A range of specific policies designed to increase both patient choice and hospital competition has been introduced in, amongst other countries, England, Denmark, Sweden, Norway, and the Netherlands. A primary concern arising from such reforms is the effectiveness of hospital competition to provide improvements in quality, responsiveness, and efficiency. Theory would suggest that if hospital prices are not fixed but endogenously determined by the hospitals themselves, and quality is not easily observed or verifiable, then hospitals may react to increased competition for funds by offering lower quality at a given price, thus chiseling on quality, attracting higher volume and funding but producing lower quality output. Competition may be introduced, but it may not produce the desired effect.

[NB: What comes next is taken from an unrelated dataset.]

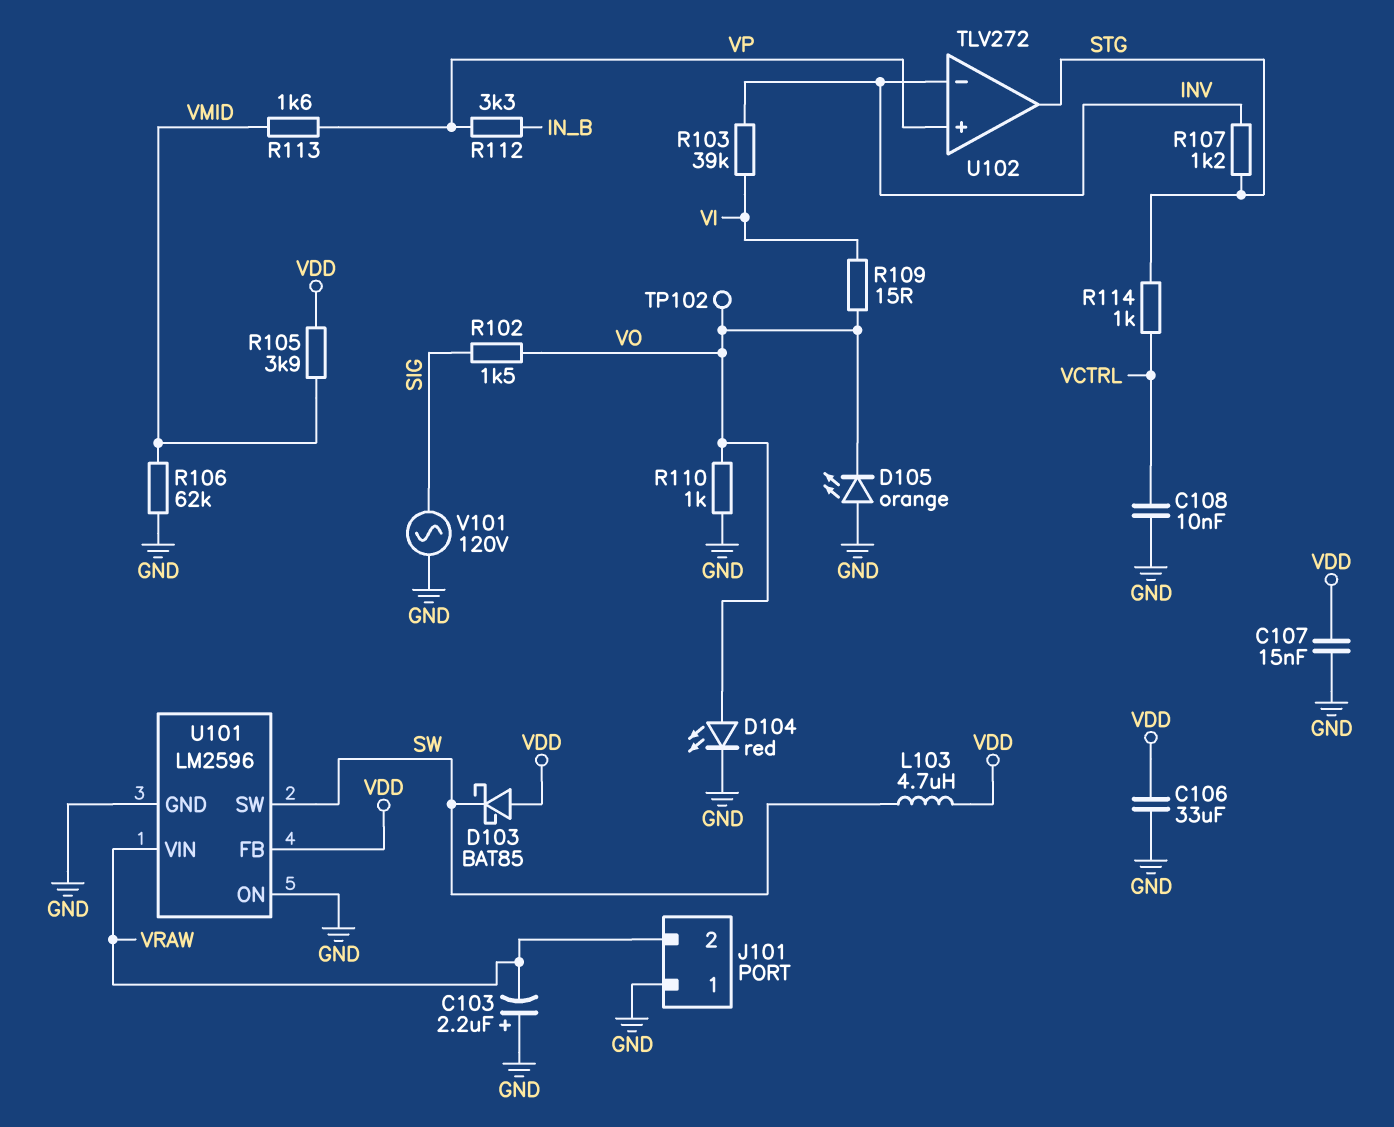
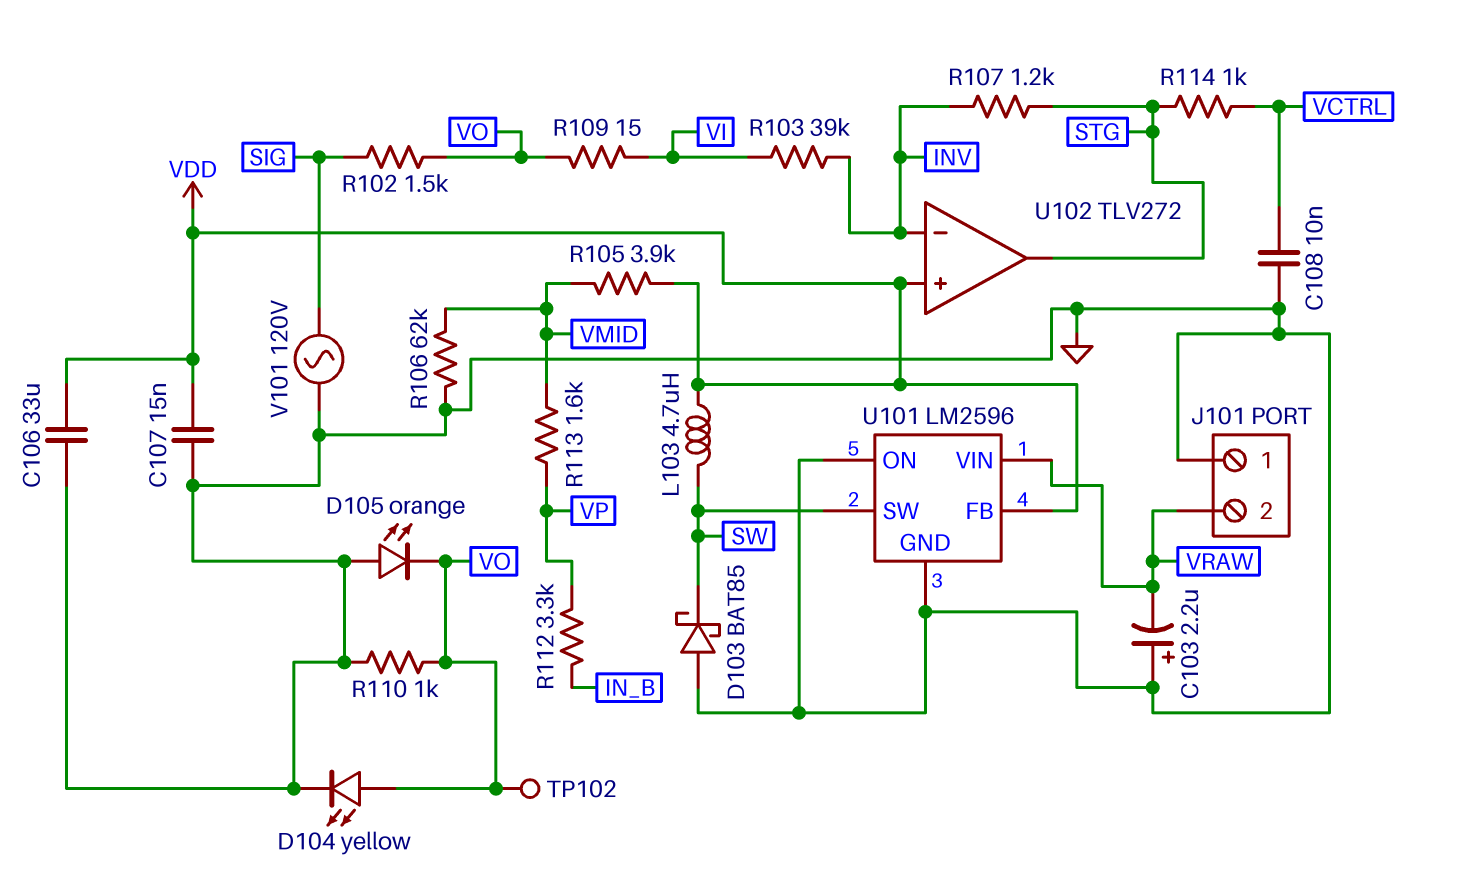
D103: schottky BAT85 (A VDD, K SW) -> schottky BAT85 (A GND, K SW)
D104: LED red (A VO, K GND) -> LED yellow (A VO, K GND)
U102 pin in+: VP -> VDD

Theory also suggests, however, that if prices are set exogenously increased competition will lead to higher quality, although, it has also been noted that, if provider preferences are sufficiently altruistic, high quality provision can also occur within a restricted competitive environment. Indeed, theoretically, if altruism is sufficiently high there may be a negative relationship between competition and quality provision. Thus examination of the incentive structures and the environment into which these are introduced is critical. This has been the subject of debate, at the core of which is the notion that, given a regime of fixed prices, hospitals will compete for patients and therefore revenue, through improving the quality of care offered. Fixed hospital prices are essentially associated with Diagnostic Related Group (DRG) prices for predefined case groupings. Those in favor of hospital competition argue that with fixed price competition for patients, efficiency and quality improve as hospitals increase their performance or risk losing their market share. Those against competition argue that such market-based reforms can destabilize hospitals, increase transaction costs, and possibly even harm patients.




This article examines the empirical evidence on patient choice and hospital competition to consider whether competition is associated with an improvement in hospital quality and patient outcomes. To do so, the general literature that considers hospital competition and quality is assessed. Before this examination of the literature however, the conceptual difficulties of measuring competition in this sector are discussed.

Issues In Measuring Competition

To assess the impact that hospital competition has on clinical quality there has to be an agreed definition of market power. The major challenge is the estimation of the size of the competitive market and the power exercised by individual hospitals. It is obvious that incorrect definition of the potential market would result in biased assessment of the impact of competition.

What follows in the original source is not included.